Thailand will remain Asia’s market leader in golf tourism because other countries can’t match the kingdom’s “secret weapon” – the Thai people and especially golf course caddies – according to the largest dedicated inbound golf tourism operator in the region.
Mark Siegel, whose company, Golfasian, will this year bring 6000 international golf tourists to south-east Asia, mostly to Thailand, told a group of visiting Asian golf journalists the kingdom would stay ahead of rival golf destinations because of the special way visitors are welcomed.
“You can probably find countries with better golf courses, maybe with better value, nicer weather and better infrastructure, but nowhere else matches the genuine friendliness of the Thai people,” he said.
“In Thailand, everyone is treated as a guest. They are considered part of the family as soon as they arrive. The people do it because they are happy, not because it’s good business. Kids in Thailand are taught to be nice.”
“Visiting golfers experience genuine Thai friendship in many ways, but especially with caddies, who really have fun and are extremely helpful and knowledgeable about golf. They also like their jobs. It’s not an act. They are Thai golf’s secret weapon. Everyone who comes to Thailand to play golf is a winner.”

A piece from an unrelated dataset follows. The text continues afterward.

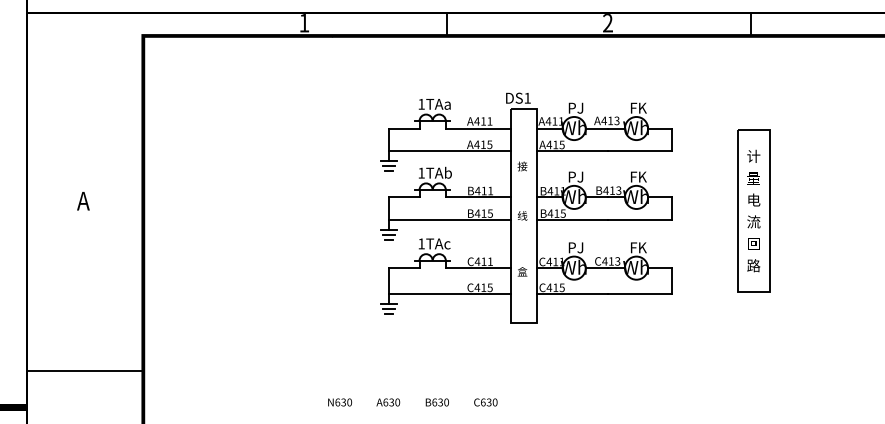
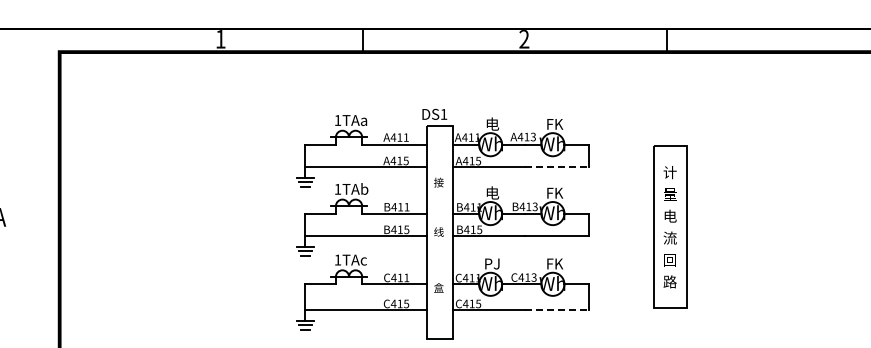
text: (575, 107) -> (491, 123), PJ -> 电
line: (640, 151) -> (556, 167), solid -> dashed
text: (575, 176) -> (491, 192), PJ -> 电
line: (640, 294) -> (556, 310), solid -> dashed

The statistics bear out his claim. This year, 600,000 golf tourists are expected to visit Thailand, an increase of more than 15 percent over 2011, making the kingdom the world’s third most popular golf destination after Spain and the United States.

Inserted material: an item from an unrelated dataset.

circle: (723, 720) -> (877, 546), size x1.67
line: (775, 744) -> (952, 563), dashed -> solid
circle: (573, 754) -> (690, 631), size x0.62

This small but important and growing tourism sector is now worth $US2 billion a year in ground arrangements alone.
Despite efforts by other regional destinations, including Malaysia, China and Vietnam to capitalise on Thailand’s popularity as a golf destination, none have come close.

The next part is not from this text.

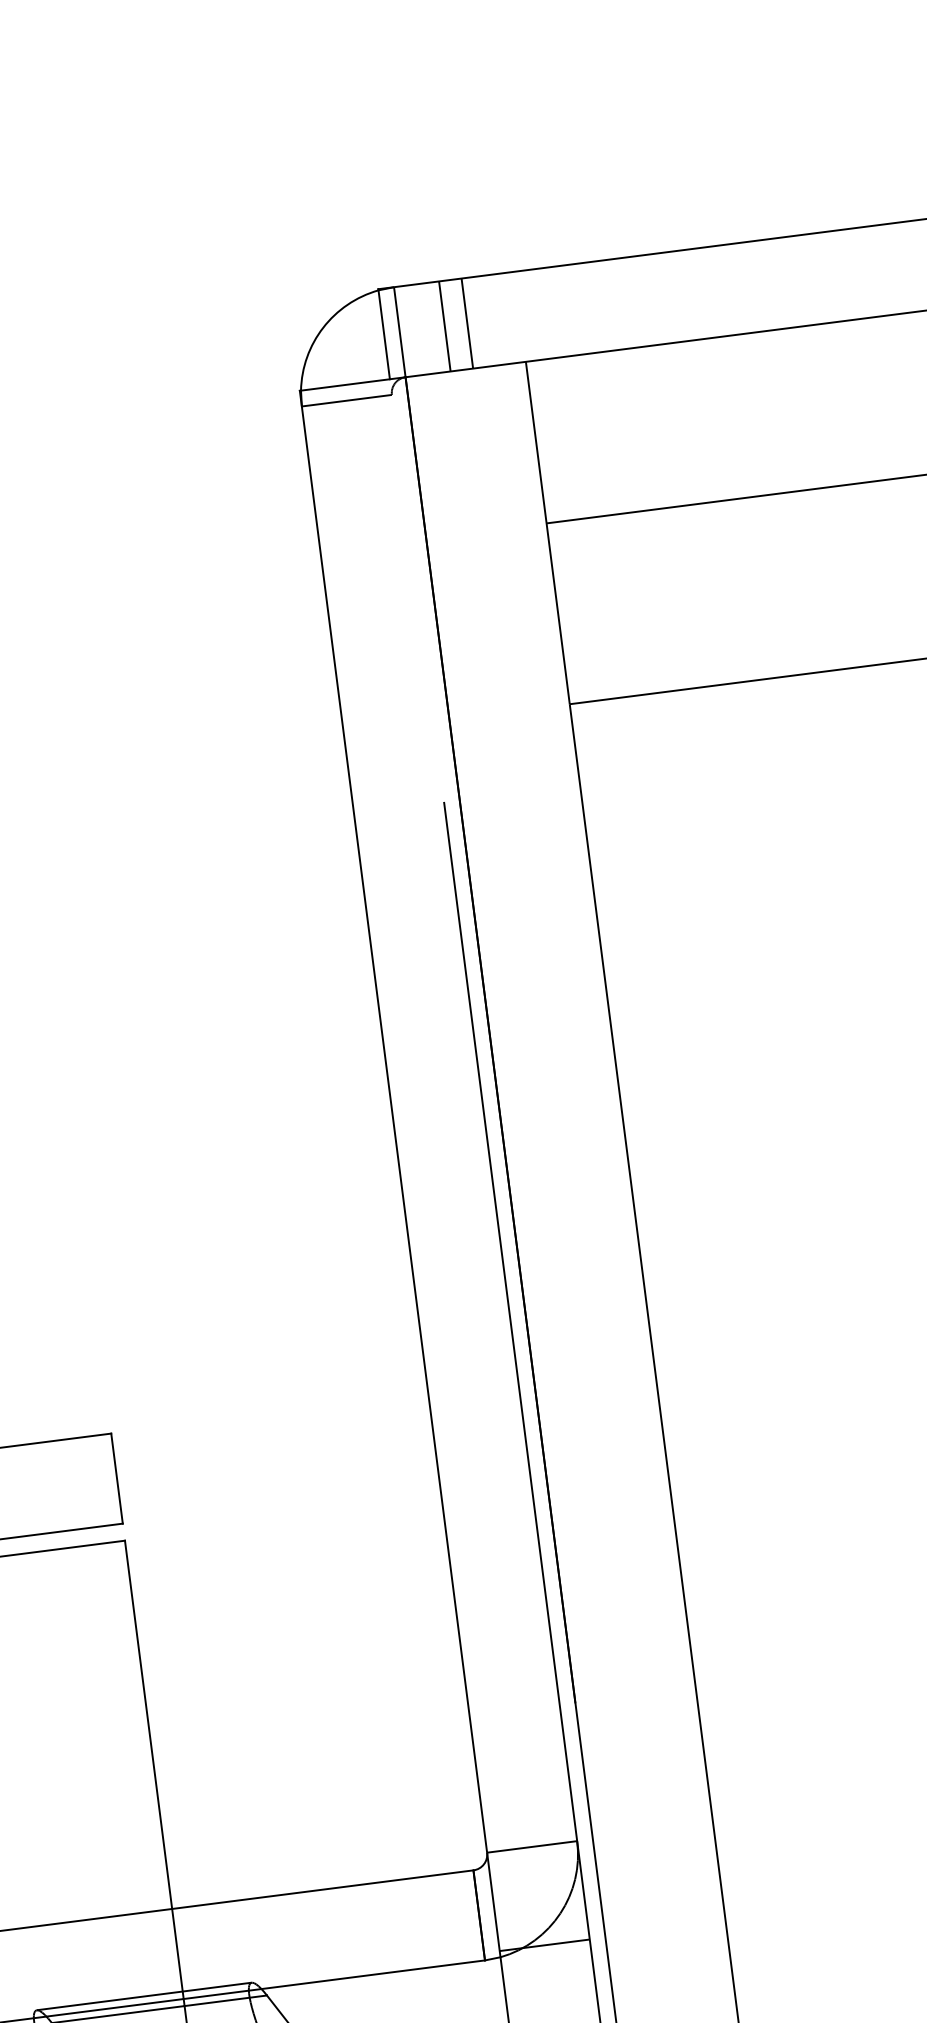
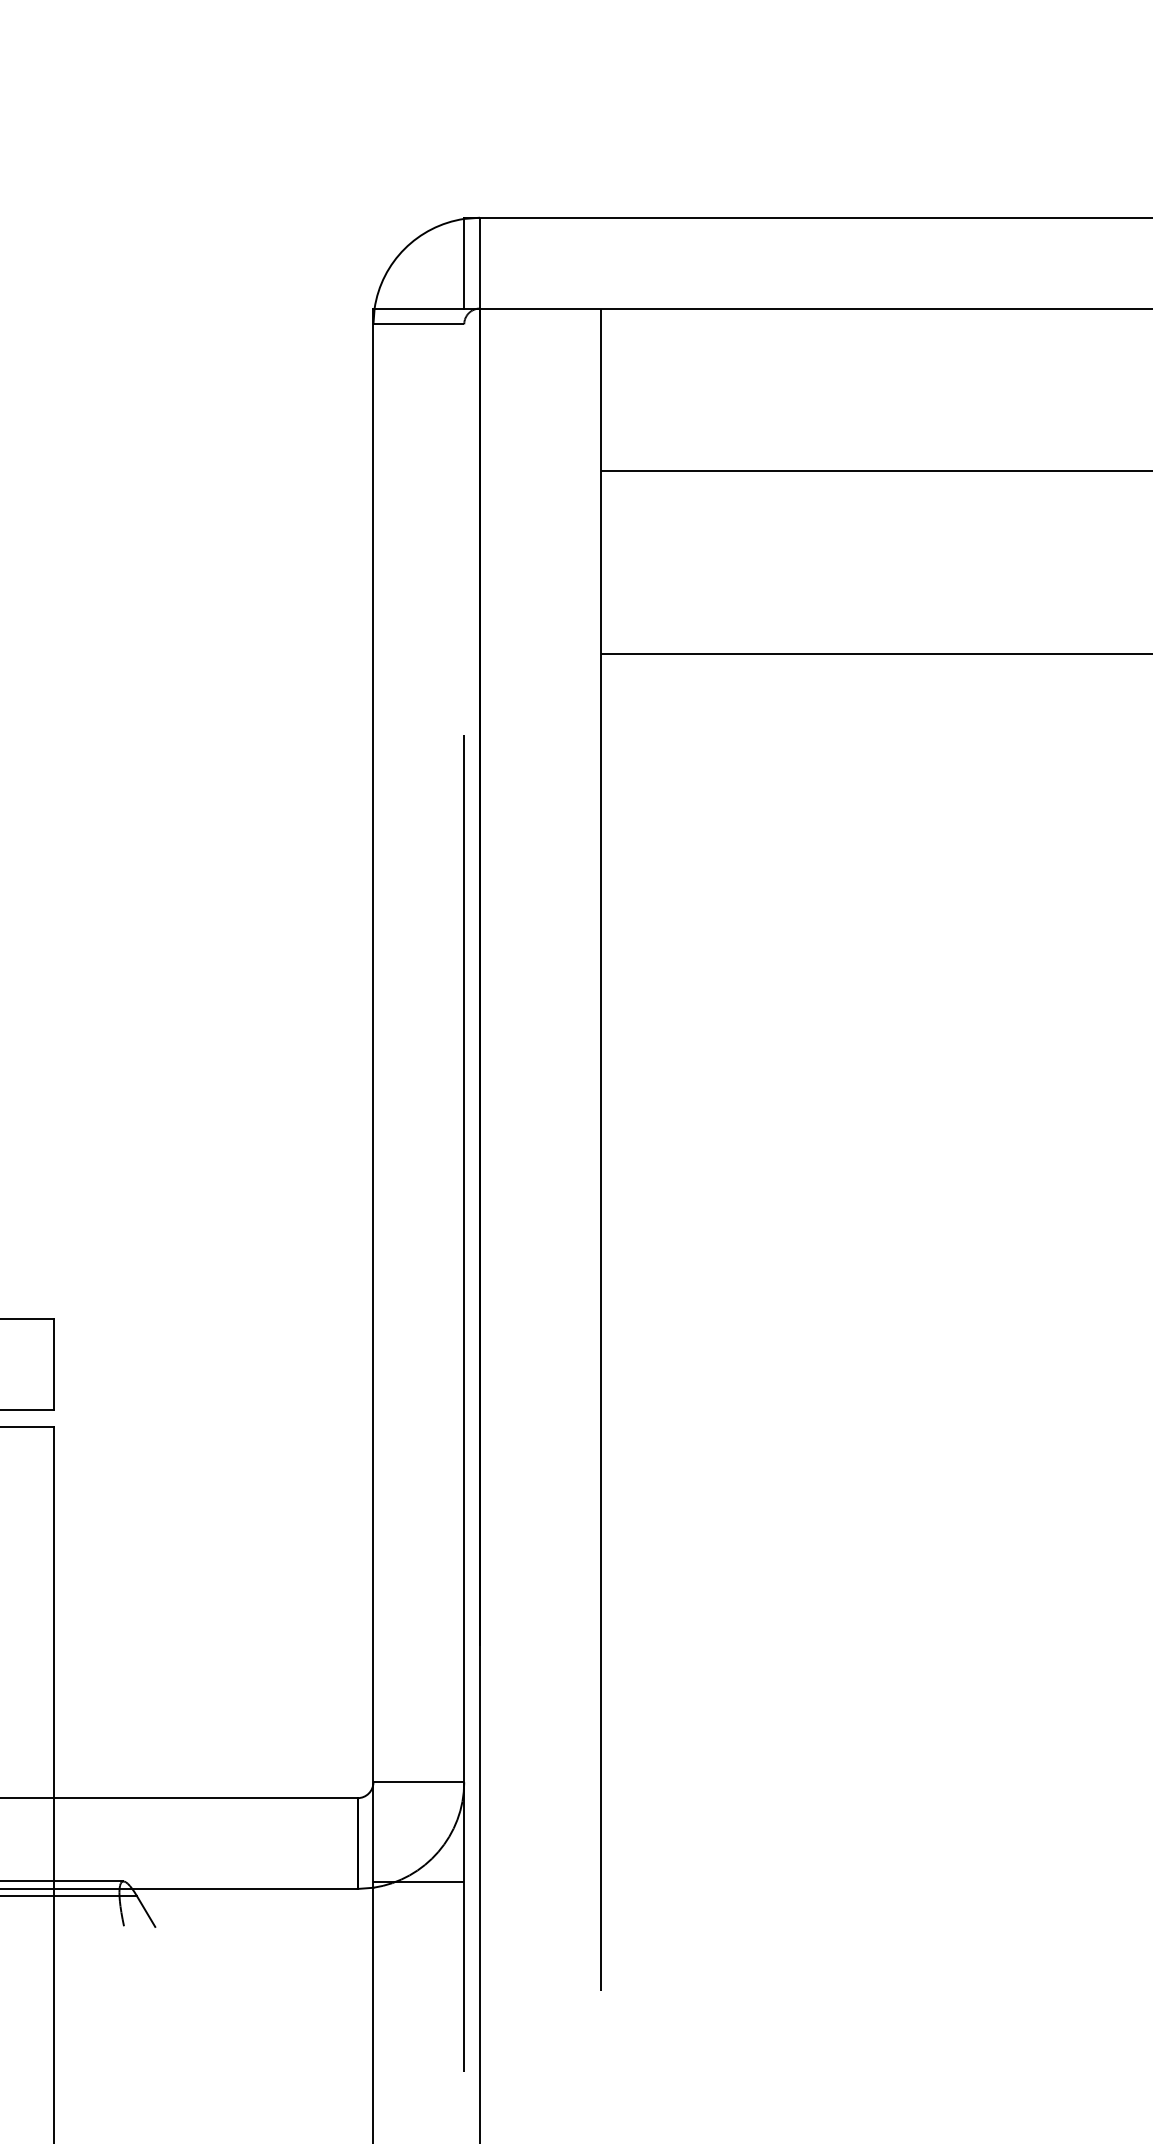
line: (467, 322) -> (548, 262), removed
line: (444, 325) -> (525, 262), removed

And while Europe and Australia have been major feeder markets for inbound Thai golf tourism for the past decade, more visiting foreign golfers already come from regional Asia – especially Japan, Korea, Taiwan, Hong Kong and Singapore – than other markets combined. As the popularity of golf increases in China and affluence grows throughout Asia, Mark Siegel says the region will remain the driving force of golf tourism to Thailand for some time to come.